The group's China general manager, Joseph Lo, told XFN-Asia that the company was hoping to ride a wave of continued economic development as well as benefiting from the increasingly liberal trading environment.
The company says it is aiming to reach AUD 1 billion (€600m) worth of exports to the country by the year 2007, compared to around AUD 360 million in 2003. This year alone the company estimates that exports will hit AUD 470 million on the back of strong demand for grains.
However, as China races to keep up with demands to feed its 1.3 billion population, it is also benefiting from a vastly increased trade in food brought about by a more liberal trading environment.
The freeing up of trade in China has been bought about by the country's 2001 entry into the World Trade Organisation. At the time of its entry, the China government agreed to drop all trade sanctions that limited foreign businesses. This means that by the beginning of the year the trading environment will, in theory, be as free as any other member of the WTO.
In line with this, Elders was given a big break earlier this year, when it was granted a business license from the Chinese government, allowing it to establish a wholly-owned Shanghai-based trading company.

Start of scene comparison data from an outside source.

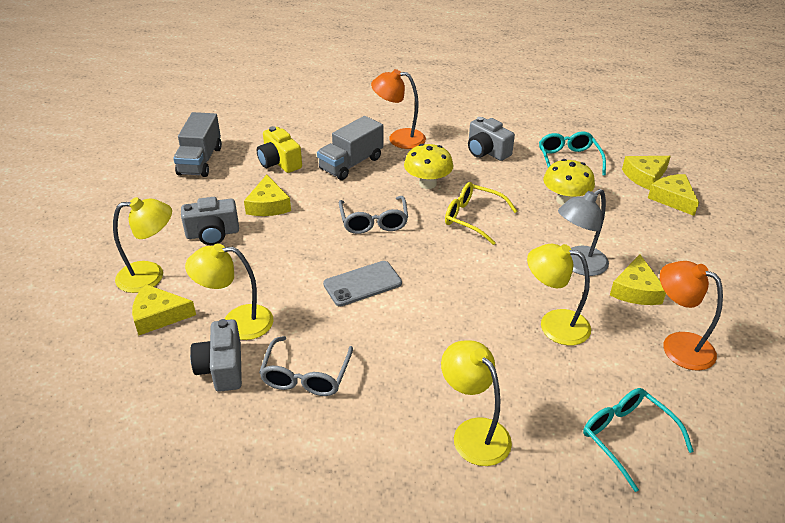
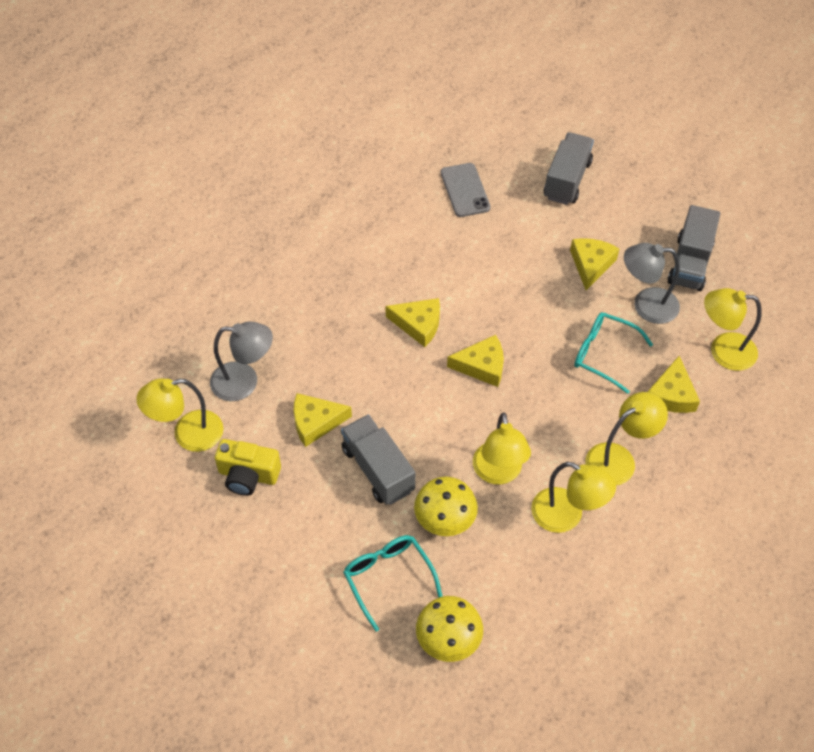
grey camera: 3 -> 0
grey glasses: 2 -> 0
grey lamp: 1 -> 2
grey truck: 2 -> 3
orange lamp: 2 -> 0
yellow glasses: 1 -> 0
yellow lamp: 4 -> 5

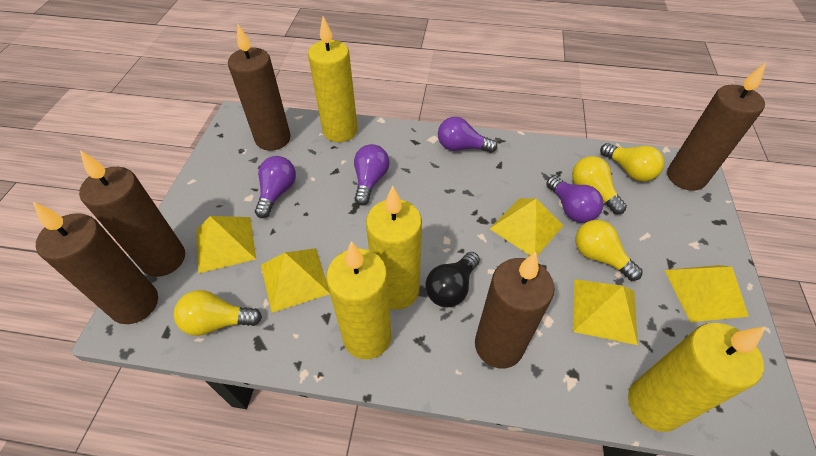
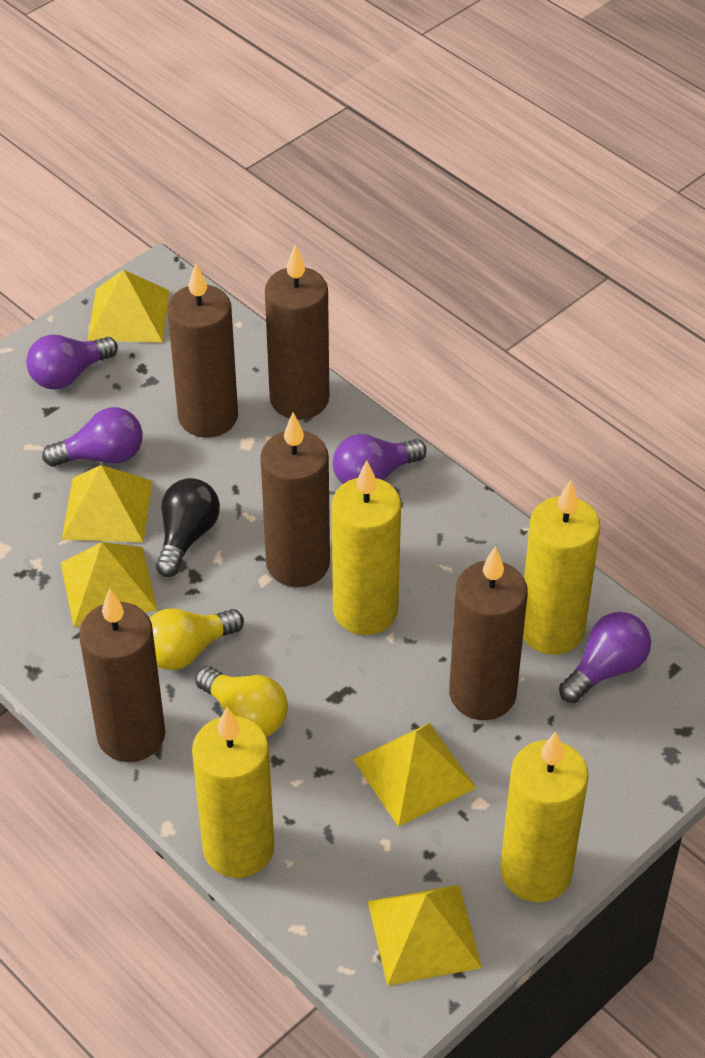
yellow light bulb: 4 -> 2

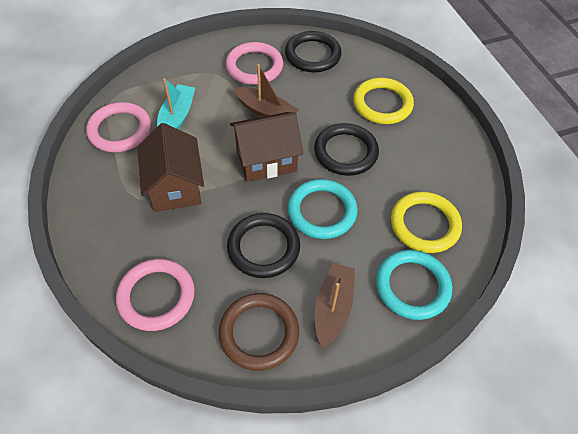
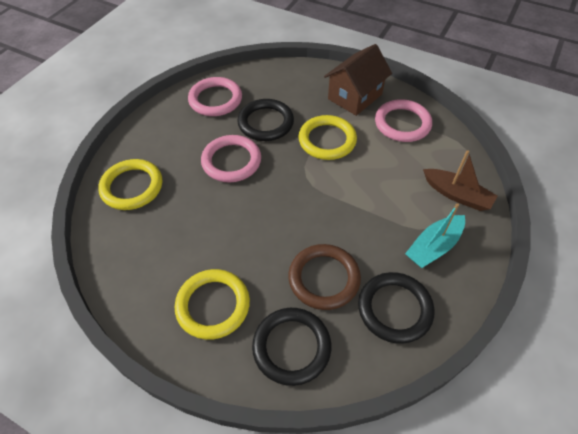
brown boat: 2 -> 1
brown house: 2 -> 1
turquoise ring: 2 -> 0
yellow ring: 2 -> 3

As well as dairy cattle and barley, the company also exports fruit, wine and wool - the latter accounting for 60 per cent of exports. However, the company says it has big hopes for its barley exports in particular. It was only granted a license to export barley to China last month, but with China's beer manufacturers currently struggling to source enough of the ingredient, its barley exports are expected to be particularly successful.
Looking at the broader picture, sustained economic development will be vital to Elders plans in China. Currently GDP is continuing to grow at alarming rates - in excess of 9 per cent - and many analysts believe that this could spell trouble for the future. The China government is implementing measures aimed at taking the economy off the boil, including the first interest rates rise in 9 years and limitations on bank loans, but whether or not these measures are too little too late, only time will tell.
And it will be the success of these measures that will undoubtedly impact the ambitions of companies such as Elders in the medium-term.